4: Paragraph 20 First I telephoned the judge's chambers and talked to his clerk; I said I had a copy of a document that bore on how the trust was being managed, and I wanted to send it to the judge, but I needed to know he wouldn't say who gave it to him. The clerk, who was probably right out of law school because he had the arrogance and inflated sense of self-importance you often find in new clerks but seldom in the judges themselves, told me anything they received would be made public, and so would the circumstances under which they received it. So much for the direct approach, but in a way that simplified matters for me, because it meant I didn't have to worry about keeping the commissioner's report confidential, because as soon as the judge got it, he was going to make it public anyhow.

4: Paragraph 21 After several more days of thought, I decided the only kind of person I could trust to carry the report to the judge and not say who gave it to him was a journalist, so I called the 'Washington Post' and talked to a reporter there. After several conversations, in which I did not give my name or any information he could trace me by, some days later I agreed to send him a copy of the report, and he promised to take it directly to Oberdorfer; I believed he would, because any good reporter would naturally take it to the judge first and see what happened — that would make for a better story.

4: Paragraph 22 So I mailed, anonymously, a copy of the bank examiners' report to the reporter and waited to see what would happen, and two things did: First, Hutton bought off the 'Washington Post'! After the 'Post' took the report to the judge and got him worked up, a reporter called Hutton for comment before publishing the story; for about two days Hutton Group's highest officials spent a lot of time on the phone with the 'Post''s owner, and then the 'Post' killed the story.
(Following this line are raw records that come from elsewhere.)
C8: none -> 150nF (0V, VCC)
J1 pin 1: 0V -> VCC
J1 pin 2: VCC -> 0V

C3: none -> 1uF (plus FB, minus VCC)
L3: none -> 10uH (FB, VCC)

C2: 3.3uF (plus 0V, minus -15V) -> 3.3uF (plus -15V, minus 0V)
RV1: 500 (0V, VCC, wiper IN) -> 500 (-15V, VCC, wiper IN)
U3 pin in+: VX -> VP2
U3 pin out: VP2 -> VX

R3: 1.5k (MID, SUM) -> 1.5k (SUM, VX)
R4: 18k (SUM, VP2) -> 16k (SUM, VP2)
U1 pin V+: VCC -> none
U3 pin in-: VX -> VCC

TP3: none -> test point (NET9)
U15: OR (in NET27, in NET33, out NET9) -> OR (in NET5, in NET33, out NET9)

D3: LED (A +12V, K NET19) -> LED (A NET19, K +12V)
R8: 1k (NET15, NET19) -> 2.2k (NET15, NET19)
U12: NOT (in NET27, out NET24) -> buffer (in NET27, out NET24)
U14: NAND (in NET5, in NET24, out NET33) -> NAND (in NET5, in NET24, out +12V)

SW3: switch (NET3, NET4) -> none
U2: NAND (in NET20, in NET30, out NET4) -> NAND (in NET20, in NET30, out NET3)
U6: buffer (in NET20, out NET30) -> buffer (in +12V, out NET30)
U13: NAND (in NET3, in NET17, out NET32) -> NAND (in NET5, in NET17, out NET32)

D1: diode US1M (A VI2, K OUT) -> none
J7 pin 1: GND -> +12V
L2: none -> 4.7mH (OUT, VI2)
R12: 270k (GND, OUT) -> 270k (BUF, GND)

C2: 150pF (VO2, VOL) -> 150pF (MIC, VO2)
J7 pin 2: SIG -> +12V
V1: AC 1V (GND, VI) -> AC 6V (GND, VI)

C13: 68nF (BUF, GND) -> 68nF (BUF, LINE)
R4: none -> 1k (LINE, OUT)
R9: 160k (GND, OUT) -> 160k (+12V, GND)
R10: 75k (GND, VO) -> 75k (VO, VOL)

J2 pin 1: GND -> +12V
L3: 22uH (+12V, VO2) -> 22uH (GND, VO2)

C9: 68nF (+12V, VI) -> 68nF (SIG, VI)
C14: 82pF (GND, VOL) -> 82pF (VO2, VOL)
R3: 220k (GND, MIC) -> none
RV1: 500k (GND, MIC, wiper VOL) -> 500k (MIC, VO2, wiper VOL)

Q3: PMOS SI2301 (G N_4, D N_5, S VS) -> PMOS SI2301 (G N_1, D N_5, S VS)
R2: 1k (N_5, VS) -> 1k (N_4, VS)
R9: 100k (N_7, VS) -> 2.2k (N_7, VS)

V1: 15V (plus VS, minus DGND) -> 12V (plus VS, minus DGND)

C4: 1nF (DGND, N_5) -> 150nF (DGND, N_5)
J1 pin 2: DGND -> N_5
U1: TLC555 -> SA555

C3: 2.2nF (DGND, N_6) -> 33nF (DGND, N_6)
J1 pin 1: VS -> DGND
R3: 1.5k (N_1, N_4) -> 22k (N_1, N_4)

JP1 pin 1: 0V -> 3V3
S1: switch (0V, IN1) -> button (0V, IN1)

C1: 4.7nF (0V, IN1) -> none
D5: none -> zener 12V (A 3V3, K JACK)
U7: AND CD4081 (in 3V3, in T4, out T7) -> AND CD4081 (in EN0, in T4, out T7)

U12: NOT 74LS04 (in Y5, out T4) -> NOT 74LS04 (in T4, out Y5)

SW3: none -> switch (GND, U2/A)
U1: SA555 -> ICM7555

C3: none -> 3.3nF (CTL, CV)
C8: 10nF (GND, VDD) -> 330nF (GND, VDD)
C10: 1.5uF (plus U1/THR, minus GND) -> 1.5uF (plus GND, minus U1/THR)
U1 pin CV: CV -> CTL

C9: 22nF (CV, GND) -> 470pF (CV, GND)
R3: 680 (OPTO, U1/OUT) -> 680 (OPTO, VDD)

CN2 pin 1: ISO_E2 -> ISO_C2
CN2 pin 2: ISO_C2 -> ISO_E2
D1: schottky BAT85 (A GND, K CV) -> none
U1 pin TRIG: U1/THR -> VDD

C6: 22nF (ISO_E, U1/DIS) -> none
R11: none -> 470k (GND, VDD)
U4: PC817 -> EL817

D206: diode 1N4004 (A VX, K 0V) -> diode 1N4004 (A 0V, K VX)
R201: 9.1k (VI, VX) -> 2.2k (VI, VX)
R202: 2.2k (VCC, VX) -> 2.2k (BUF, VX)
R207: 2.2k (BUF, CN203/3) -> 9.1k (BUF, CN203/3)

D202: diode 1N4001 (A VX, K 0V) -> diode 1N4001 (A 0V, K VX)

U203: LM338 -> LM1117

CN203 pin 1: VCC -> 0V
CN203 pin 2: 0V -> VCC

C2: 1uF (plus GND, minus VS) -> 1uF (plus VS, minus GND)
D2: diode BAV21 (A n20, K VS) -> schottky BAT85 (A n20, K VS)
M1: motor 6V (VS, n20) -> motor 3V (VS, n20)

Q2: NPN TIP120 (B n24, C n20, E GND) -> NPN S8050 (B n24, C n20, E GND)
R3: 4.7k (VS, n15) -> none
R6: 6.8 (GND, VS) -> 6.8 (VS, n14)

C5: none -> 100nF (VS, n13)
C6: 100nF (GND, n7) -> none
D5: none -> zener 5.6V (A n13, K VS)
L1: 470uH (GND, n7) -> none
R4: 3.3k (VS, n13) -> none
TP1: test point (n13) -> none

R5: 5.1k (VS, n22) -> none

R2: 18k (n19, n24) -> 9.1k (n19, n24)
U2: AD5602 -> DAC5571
That scared the hell out of me, because I hadn't thought anyone had that much clout, but when the VP's brother-in-law is one of your senior officers, I guess everyone in D.C. listens when you talk.

4: Paragraph 23 The second thing that happened was that on 31 October Oberdorfer issued a notice scheduling a conference for the next week to discuss, among other things, why he hadn't heard about the bank commissioner's report until the reporter showed it to him. The upshot was not only that Hutton lost the European orphans' trust that was coming in, but Work and Hutton were removed as co-trustee and trustee of the one we already had; it was consolidated with the European one all right, but in the hands of the trustees that already had that one.

4: Paragraph 24 Abbes always believed I was the one who leaked the commissioner's report to the 'Post', but he couldn't prove it, and I never admitted it to him. Not that I was ashamed of what I'd done — quite the contrary, as I'd done what the ethics rules required me to do and the corporate bylaws authorized me, as a vp, to do — but once the 'Post' knuckled under to Hutton, I knew the undercurrents were too strong for me to keep rocking that particular boat.

4: Paragraph 25 By December Hutton Group had decided to send someone down to Hutton Trust to whip things into shape, and they chose Ken Simon; he had us hire every accountant and accounting clerk the temp agencies in Wilmington could provide, and then we got some from Philly, too, and we started digging out from under the mountain of overdue statements.

4: Paragraph 26 At Hutton Trust's board of directors meeting on 4 December, I got a nasty surprise: As corporate secretary, I was there taking the minutes, and because of how much trouble we were in, Fomon attended the meeting. At one point he asked how our efforts with "the Congressman" were coming, and Ellis answered that we had Carper "under control," that Phipps was telling him what laws we wanted passed, and it was okay to release the campaign contribution Carper was supposed to get for his help.